Have you ever waited 7 hours in the rain to meet Morrissey at a signing? I did, circa 1993. Did I see him? No. Did the ten or so pale but tough boys with greased hair and triple-rolled jeans who were somehow mysteriously moved to the front of the line get to? Yes, and one came out breathing into a paper bag. Did anyone else get to see him? No. And there were plenty of other people in rolled-up jeans and horn-rimmed glasses that didn’t get to see him either. It’s not really any surprise that someone who sang “…and the rain that flattens my hair, oh these are the things that kill me…” would inspire a whole white (and Chicano, too, actually) culture of fashion clones. But since Morrissey’s style was based on James Dean’s greaserness (I mean, he left Primrose Hill to film a video in Fairmount, IN, where he lip-synced while lying on Dean’s grave) I credit JD with indirectly creating this whole greaser fashion of the late eighties/early nineties.

My first boyfriend was one of these fake Morrissey greasers. He was very quiet and occasionally used Butch Wax. And fake because his parents were middle class Iowa Democrats who still went to political rallies. The fakeness didn’t make him any less attractive to me, but mostly because I didn’t know there were real greasers still, people who held onto their Vitalis, Levi’s, bikes, and sideburns because daddy did, and daddy before him did too.

But they did exist. And some of them lived in Iowa. Two of them were brothers who drove school busses and fronted a rockabilly band called the Roughhousers. Oh My God. I can’t even begin to explain how in love I was. Obviously from a long line of working-class drunks, they themselves went nowhere without their flasks and Lucky Strikes. (Oh, there are issues here, me being attracted to and idealizing what is essentially a class difference. But the issues are complicated, as I am also from a long line of working-class drunks. These drunks just don’t happen to be my parents. I’m just saying they weren’t POSING, as many early nineties twenty-somethings did, as (some) of the Morrissey clones did. And as I did, when I thought that as a college student I’d ever have a chance with one of them.) Their rock shows were attended by punks and old locals alike. They went NUTS on stage. I believe the genre is sometimes referred to as Psychobilly. It made perfect sense to me.
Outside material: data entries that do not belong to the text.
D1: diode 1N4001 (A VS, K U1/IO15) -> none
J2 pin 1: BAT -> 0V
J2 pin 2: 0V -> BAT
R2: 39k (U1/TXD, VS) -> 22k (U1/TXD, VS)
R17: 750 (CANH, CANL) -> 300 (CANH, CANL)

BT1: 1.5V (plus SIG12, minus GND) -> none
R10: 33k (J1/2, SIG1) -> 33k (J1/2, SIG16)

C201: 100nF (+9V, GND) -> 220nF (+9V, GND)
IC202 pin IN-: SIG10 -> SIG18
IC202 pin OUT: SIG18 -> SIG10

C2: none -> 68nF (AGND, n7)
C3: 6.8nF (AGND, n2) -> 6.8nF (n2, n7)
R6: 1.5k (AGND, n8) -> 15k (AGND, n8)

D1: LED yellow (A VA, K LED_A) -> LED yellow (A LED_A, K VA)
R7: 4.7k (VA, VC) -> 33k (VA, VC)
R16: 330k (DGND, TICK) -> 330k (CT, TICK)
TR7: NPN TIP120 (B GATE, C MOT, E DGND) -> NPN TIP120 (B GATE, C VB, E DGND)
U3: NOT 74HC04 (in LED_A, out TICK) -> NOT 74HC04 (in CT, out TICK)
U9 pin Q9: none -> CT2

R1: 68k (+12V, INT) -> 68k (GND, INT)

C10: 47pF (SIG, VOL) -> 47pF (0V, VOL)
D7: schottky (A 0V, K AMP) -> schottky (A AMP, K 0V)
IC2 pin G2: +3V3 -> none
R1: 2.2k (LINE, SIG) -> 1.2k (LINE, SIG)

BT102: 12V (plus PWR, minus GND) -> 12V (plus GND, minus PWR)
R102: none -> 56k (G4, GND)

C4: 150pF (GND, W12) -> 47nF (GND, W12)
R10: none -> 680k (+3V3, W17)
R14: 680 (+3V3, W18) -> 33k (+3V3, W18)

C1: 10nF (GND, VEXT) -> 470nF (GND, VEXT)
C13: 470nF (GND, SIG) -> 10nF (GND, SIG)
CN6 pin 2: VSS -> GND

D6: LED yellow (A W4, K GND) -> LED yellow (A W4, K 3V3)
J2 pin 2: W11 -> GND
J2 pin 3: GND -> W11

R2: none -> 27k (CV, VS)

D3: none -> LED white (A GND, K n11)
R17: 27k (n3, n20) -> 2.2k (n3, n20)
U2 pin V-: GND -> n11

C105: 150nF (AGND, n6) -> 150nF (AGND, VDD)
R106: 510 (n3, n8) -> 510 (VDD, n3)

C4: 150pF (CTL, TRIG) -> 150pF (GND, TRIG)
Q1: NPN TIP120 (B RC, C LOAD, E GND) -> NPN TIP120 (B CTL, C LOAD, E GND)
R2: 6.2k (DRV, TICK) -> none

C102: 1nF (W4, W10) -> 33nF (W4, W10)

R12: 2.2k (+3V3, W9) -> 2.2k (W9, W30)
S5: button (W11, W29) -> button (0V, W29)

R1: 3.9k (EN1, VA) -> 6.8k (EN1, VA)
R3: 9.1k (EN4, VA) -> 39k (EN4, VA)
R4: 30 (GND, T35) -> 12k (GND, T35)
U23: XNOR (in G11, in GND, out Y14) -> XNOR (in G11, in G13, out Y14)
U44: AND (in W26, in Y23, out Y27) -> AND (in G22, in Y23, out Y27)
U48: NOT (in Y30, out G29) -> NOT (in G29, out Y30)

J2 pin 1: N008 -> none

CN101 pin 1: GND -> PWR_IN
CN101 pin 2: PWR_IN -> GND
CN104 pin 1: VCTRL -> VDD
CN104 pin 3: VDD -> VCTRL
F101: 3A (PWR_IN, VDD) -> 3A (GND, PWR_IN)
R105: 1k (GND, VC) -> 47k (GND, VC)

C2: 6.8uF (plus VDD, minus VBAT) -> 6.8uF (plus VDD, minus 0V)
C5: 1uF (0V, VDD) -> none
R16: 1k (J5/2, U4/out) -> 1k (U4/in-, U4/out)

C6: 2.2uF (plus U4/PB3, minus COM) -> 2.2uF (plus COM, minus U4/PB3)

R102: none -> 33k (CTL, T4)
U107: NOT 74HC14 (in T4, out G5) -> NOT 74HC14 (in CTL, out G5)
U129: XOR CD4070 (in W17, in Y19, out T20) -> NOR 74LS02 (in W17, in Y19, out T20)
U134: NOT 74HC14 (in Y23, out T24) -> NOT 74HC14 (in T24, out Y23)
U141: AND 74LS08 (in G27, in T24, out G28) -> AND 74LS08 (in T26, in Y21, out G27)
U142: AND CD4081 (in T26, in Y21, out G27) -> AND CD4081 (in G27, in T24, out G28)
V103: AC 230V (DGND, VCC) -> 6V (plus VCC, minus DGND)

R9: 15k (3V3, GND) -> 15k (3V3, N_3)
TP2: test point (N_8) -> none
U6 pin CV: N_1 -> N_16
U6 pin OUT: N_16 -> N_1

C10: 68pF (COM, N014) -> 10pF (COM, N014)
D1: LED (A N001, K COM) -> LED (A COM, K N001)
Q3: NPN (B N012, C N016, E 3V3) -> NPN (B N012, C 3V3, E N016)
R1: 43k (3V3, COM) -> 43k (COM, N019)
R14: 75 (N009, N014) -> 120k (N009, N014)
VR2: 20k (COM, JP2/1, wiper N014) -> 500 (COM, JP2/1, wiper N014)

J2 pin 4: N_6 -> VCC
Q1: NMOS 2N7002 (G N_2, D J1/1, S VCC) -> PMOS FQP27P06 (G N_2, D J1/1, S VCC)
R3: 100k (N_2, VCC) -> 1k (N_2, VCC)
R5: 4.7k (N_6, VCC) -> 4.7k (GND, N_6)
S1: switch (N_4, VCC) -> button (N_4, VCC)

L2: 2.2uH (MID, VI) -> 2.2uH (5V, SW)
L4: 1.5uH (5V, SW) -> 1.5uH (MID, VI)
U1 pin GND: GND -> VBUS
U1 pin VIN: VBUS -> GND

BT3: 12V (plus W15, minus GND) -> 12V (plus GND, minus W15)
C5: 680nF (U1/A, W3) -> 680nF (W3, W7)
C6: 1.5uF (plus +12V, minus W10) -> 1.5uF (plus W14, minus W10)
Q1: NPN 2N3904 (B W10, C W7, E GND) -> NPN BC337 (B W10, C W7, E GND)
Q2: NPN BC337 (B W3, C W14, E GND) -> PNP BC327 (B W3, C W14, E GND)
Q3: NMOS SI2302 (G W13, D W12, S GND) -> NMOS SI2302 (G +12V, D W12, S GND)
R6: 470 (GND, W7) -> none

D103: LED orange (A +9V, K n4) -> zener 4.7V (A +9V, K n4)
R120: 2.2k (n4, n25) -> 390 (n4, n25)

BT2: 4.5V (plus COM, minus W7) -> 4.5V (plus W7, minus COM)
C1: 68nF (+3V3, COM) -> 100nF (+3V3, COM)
I had no chance with either of them, as they were both married or otherwise entangled, and, as I said above, they probably weren’t interested in English majors, even those wearing fifties dresses. I don’t think I’d really figured out yet that it wasn’t a costume. It was who they were.

I understood this much better with the next greasers I met (they would hate it if I knew I called them that, by the way) in Portsmouth NH. Also in school-bus related fields (they repaired them), the two J.s were probably kindest guys I’ve ever met. They preferred Johnny Cash to psychobilly, had beautiful cars and beautiful eyes. I met them at a particularly low period in my relationship with E. They were sitting with yet another J. at a bar I went to nearly every weekend while E. was working his third-shift job. I had seen one of the J.s around town and was very drawn to him, so I went to the table at sat down. He was the sweetest, most polite man I’d ever met. His pompadour was not greasy, and he gave the impression of being both large and small at the same time. He refused to let me pay for any of my drinks. He was quiet but very funny. He was from up North and had the reassuring accent of that area. So far, I had only met dads with that accent. I don’t even remember what we talked about, but I felt very appreciated after the months of abuse I’d been suffering under E. J. complimented my shirt, my eyes, and my laugh. He held bar doors and car doors (he had a sweet, sweet, sweet MG that he fixed up himself) open for me. He didn’t ask for my number. His friend, the other J., was smaller but equally sweet. He didn’t really talk to me because he had a girlfriend. I felt incredibly guilty.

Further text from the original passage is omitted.